For two winters and the seasons between, I avoided public spaces with a sense of righteousness. I shoveled what little snow fell from the sky, provided telephone support for Sanders for President volunteers in Georgia and Ohio, daydreamed about a road trip to meet them all once the plague settled down, and wore my masks with pride and anticipation of the journey. I avoided looking directly at the unmasked, because I didn’t want them to see judgment in my eyes.

I accepted the inconvenience and discomfort, and rejoiced with my neighbors this past May, when we got our faces back, got to see and cook for and hold our loved ones. Now, after planning vacations, and letting our guard down a little, it looks like we’re headed back to the isolation and online meetings and the terrible sadness of COVID-19.

The disagreements over masks, and later about vaccination, contributed to a fractionalization of society that was well underway long before the novel coronavirus began to hitchhike the respiratory chambers of global tourists. What is it that makes people fear 40-and-a-half square inches of 2-ply cotton jersey more than deadly microbes vacationing in their otherwise healthy nostrils?

It seems to me that one feature of most of our deeply divided national debates, whether about guns or procreation or COVID-19, is a lack of honesty.

But right now, I am just angry and tired. So, here’s how I really feel, as politically incorrect as it will sound.

Let’s let nature take its course, from here on out. Enough of us have done the responsible stuff. We stayed home, wore masks in public, kept our full fathom of distance and skipped this year’s trip to Disney World and the beaches of St. Somewhere.

We’ve deprived ourselves of physical contact and the communion of shared spaces. Singers have gone more than a year without the joy of choral celebration; teachers struggled to do their jobs across a communications chasm. Combined with the disruptions caused by climate change, and regardless of who or what caused any of that, we need to cut each other some slack.

We need to say, “The Enlightenment and the rights of man are all well and good, but maybe I can put my personal ability to choose the truth I want – even when it could kill a total stranger whose sister went to Disney World when I did – aside. Just this once, I’ll take a shot or two for the team.”

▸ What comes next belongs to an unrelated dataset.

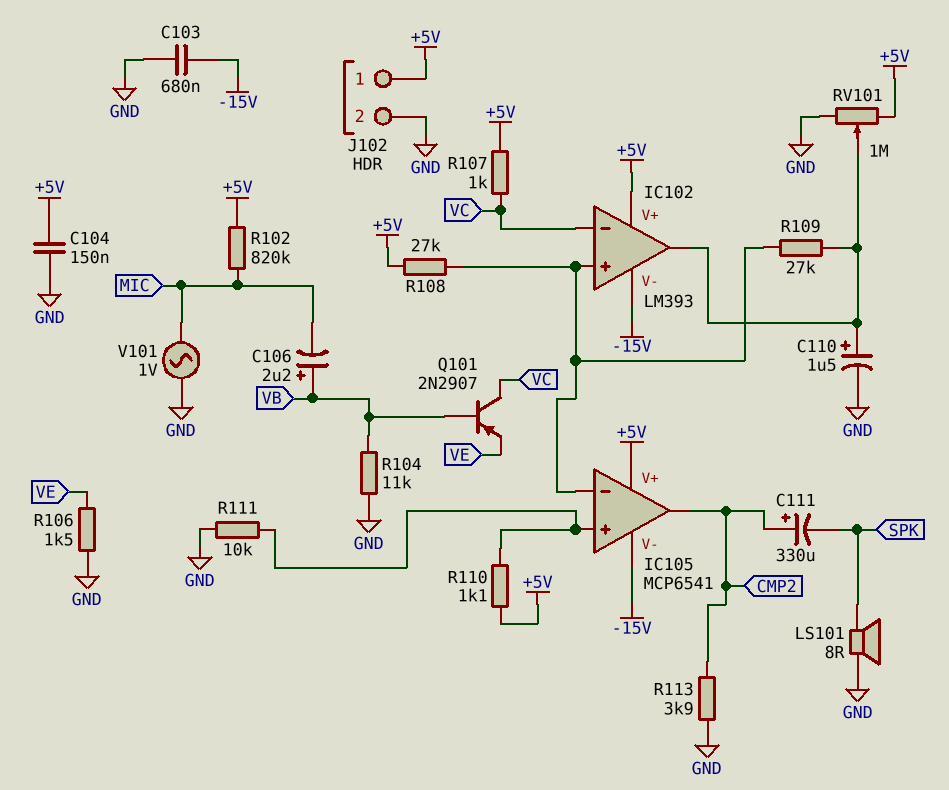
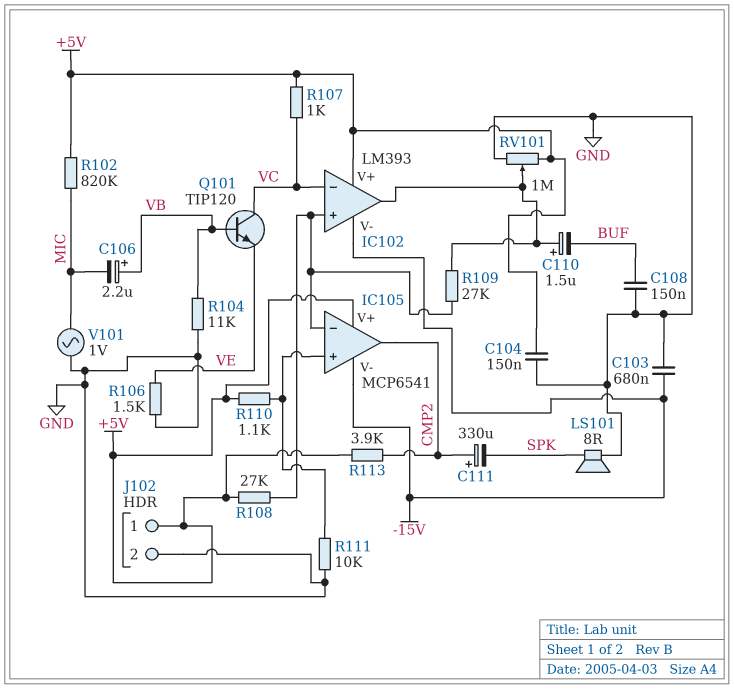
C108: none -> 150nF (BUF, GND)
C110: 1.5uF (plus IC102/out, minus GND) -> 1.5uF (plus IC102/out, minus BUF)
Q101: PNP 2N2907 (B VB, C VC, E VE) -> NPN TIP120 (B VB, C VC, E VE)
R113: 3.9k (CMP2, GND) -> 3.9k (+5V, CMP2)

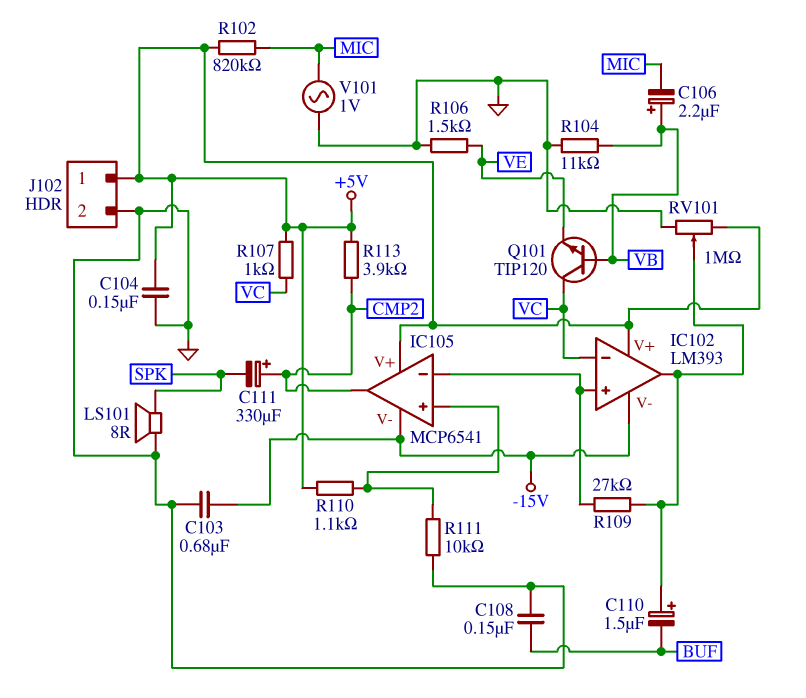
R108: 27k (+5V, IC102/in+) -> none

I’ve started wearing a mask inside public spaces again, and there are about 15 more in the glove box for anybody who needs one. I got my shots back in the spring and avoid close contact with those who, for good reason or none, refuse the vaccine. Somewhere between half and three-quarters of my fellow citizens seem to be on the same page.

But, if that doesn’t work, if people still want to put themselves at risk, let the private sector set its own boundaries. Call it capitalism’s last hurrah. I’ll take my chances. I’m only a couple of years short of my three-score-and-ten, anyway.

Shlomit Auciello is a writer, photographer, and human ecologist who has lived in Midcoast Maine since 1988. Letter From Away has appeared online and in print, on and off since 1992, and is published here on a bi-weekly basis.